Data items
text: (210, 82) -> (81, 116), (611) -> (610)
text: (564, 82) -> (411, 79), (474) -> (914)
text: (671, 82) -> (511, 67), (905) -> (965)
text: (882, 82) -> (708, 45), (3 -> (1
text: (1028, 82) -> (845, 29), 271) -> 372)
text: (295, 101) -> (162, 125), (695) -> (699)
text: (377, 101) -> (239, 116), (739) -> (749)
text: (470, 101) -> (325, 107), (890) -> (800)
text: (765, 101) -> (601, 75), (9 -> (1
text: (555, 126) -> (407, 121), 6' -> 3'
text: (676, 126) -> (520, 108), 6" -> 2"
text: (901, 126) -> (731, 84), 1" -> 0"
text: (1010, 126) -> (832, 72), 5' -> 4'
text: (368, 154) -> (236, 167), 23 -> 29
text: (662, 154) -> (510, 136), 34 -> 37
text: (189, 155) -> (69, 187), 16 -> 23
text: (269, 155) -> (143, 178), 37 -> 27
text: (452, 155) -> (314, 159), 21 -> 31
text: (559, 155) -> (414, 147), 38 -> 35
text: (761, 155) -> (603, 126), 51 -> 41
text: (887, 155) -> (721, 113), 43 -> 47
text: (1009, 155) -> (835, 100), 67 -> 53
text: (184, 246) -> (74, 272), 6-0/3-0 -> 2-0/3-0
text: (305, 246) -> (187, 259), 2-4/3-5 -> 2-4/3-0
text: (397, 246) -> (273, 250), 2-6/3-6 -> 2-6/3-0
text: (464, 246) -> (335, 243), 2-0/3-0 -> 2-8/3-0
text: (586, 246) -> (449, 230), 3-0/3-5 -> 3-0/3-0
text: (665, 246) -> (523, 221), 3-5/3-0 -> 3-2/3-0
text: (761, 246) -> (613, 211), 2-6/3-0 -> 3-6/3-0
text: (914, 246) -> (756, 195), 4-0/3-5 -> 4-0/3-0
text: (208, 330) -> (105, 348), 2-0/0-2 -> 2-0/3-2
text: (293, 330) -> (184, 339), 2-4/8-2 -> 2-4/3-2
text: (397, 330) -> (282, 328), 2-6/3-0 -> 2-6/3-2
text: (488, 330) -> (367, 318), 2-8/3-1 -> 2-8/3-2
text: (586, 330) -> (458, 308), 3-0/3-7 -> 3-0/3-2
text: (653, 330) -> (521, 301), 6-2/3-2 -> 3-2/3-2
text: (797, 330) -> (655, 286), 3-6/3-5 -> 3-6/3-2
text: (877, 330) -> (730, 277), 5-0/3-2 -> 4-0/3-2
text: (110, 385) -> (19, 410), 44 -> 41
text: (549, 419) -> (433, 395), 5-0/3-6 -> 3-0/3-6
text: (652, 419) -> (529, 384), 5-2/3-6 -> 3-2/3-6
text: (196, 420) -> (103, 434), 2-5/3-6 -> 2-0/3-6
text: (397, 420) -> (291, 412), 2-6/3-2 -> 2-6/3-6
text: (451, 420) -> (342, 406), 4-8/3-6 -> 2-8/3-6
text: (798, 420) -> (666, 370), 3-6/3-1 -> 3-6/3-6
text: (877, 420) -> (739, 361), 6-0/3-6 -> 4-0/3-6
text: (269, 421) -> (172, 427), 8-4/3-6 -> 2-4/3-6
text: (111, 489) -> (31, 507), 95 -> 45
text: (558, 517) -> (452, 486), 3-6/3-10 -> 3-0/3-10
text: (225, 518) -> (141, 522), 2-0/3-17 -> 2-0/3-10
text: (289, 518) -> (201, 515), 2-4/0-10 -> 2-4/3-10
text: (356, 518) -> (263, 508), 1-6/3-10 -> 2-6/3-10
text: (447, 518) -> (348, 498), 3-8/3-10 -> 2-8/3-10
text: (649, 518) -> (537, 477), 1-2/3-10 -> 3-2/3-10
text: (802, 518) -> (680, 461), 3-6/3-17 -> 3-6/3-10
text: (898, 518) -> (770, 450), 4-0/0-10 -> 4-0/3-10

» Problem details: Print the data in full. Match it exactly.

» Task answer:
text: (210, 82) -> (81, 116), (611) -> (610)
text: (564, 82) -> (411, 79), (474) -> (914)
text: (671, 82) -> (511, 67), (905) -> (965)
text: (882, 82) -> (708, 45), (3 -> (1
text: (1028, 82) -> (845, 29), 271) -> 372)
text: (295, 101) -> (162, 125), (695) -> (699)
text: (377, 101) -> (239, 116), (739) -> (749)
text: (470, 101) -> (325, 107), (890) -> (800)
text: (765, 101) -> (601, 75), (9 -> (1
text: (555, 126) -> (407, 121), 6' -> 3'
text: (676, 126) -> (520, 108), 6" -> 2"
text: (901, 126) -> (731, 84), 1" -> 0"
text: (1010, 126) -> (832, 72), 5' -> 4'
text: (368, 154) -> (236, 167), 23 -> 29
text: (662, 154) -> (510, 136), 34 -> 37
text: (189, 155) -> (69, 187), 16 -> 23
text: (269, 155) -> (143, 178), 37 -> 27
text: (452, 155) -> (314, 159), 21 -> 31
text: (559, 155) -> (414, 147), 38 -> 35
text: (761, 155) -> (603, 126), 51 -> 41
text: (887, 155) -> (721, 113), 43 -> 47
text: (1009, 155) -> (835, 100), 67 -> 53
text: (184, 246) -> (74, 272), 6-0/3-0 -> 2-0/3-0
text: (305, 246) -> (187, 259), 2-4/3-5 -> 2-4/3-0
text: (397, 246) -> (273, 250), 2-6/3-6 -> 2-6/3-0
text: (464, 246) -> (335, 243), 2-0/3-0 -> 2-8/3-0
text: (586, 246) -> (449, 230), 3-0/3-5 -> 3-0/3-0
text: (665, 246) -> (523, 221), 3-5/3-0 -> 3-2/3-0
text: (761, 246) -> (613, 211), 2-6/3-0 -> 3-6/3-0
text: (914, 246) -> (756, 195), 4-0/3-5 -> 4-0/3-0
text: (208, 330) -> (105, 348), 2-0/0-2 -> 2-0/3-2
text: (293, 330) -> (184, 339), 2-4/8-2 -> 2-4/3-2
text: (397, 330) -> (282, 328), 2-6/3-0 -> 2-6/3-2
text: (488, 330) -> (367, 318), 2-8/3-1 -> 2-8/3-2
text: (586, 330) -> (458, 308), 3-0/3-7 -> 3-0/3-2
text: (653, 330) -> (521, 301), 6-2/3-2 -> 3-2/3-2
text: (797, 330) -> (655, 286), 3-6/3-5 -> 3-6/3-2
text: (877, 330) -> (730, 277), 5-0/3-2 -> 4-0/3-2
text: (110, 385) -> (19, 410), 44 -> 41
text: (549, 419) -> (433, 395), 5-0/3-6 -> 3-0/3-6
text: (652, 419) -> (529, 384), 5-2/3-6 -> 3-2/3-6
text: (196, 420) -> (103, 434), 2-5/3-6 -> 2-0/3-6
text: (397, 420) -> (291, 412), 2-6/3-2 -> 2-6/3-6
text: (451, 420) -> (342, 406), 4-8/3-6 -> 2-8/3-6
text: (798, 420) -> (666, 370), 3-6/3-1 -> 3-6/3-6
text: (877, 420) -> (739, 361), 6-0/3-6 -> 4-0/3-6
text: (269, 421) -> (172, 427), 8-4/3-6 -> 2-4/3-6
text: (111, 489) -> (31, 507), 95 -> 45
text: (558, 517) -> (452, 486), 3-6/3-10 -> 3-0/3-10
text: (225, 518) -> (141, 522), 2-0/3-17 -> 2-0/3-10
text: (289, 518) -> (201, 515), 2-4/0-10 -> 2-4/3-10
text: (356, 518) -> (263, 508), 1-6/3-10 -> 2-6/3-10
text: (447, 518) -> (348, 498), 3-8/3-10 -> 2-8/3-10
text: (649, 518) -> (537, 477), 1-2/3-10 -> 3-2/3-10
text: (802, 518) -> (680, 461), 3-6/3-17 -> 3-6/3-10
text: (898, 518) -> (770, 450), 4-0/0-10 -> 4-0/3-10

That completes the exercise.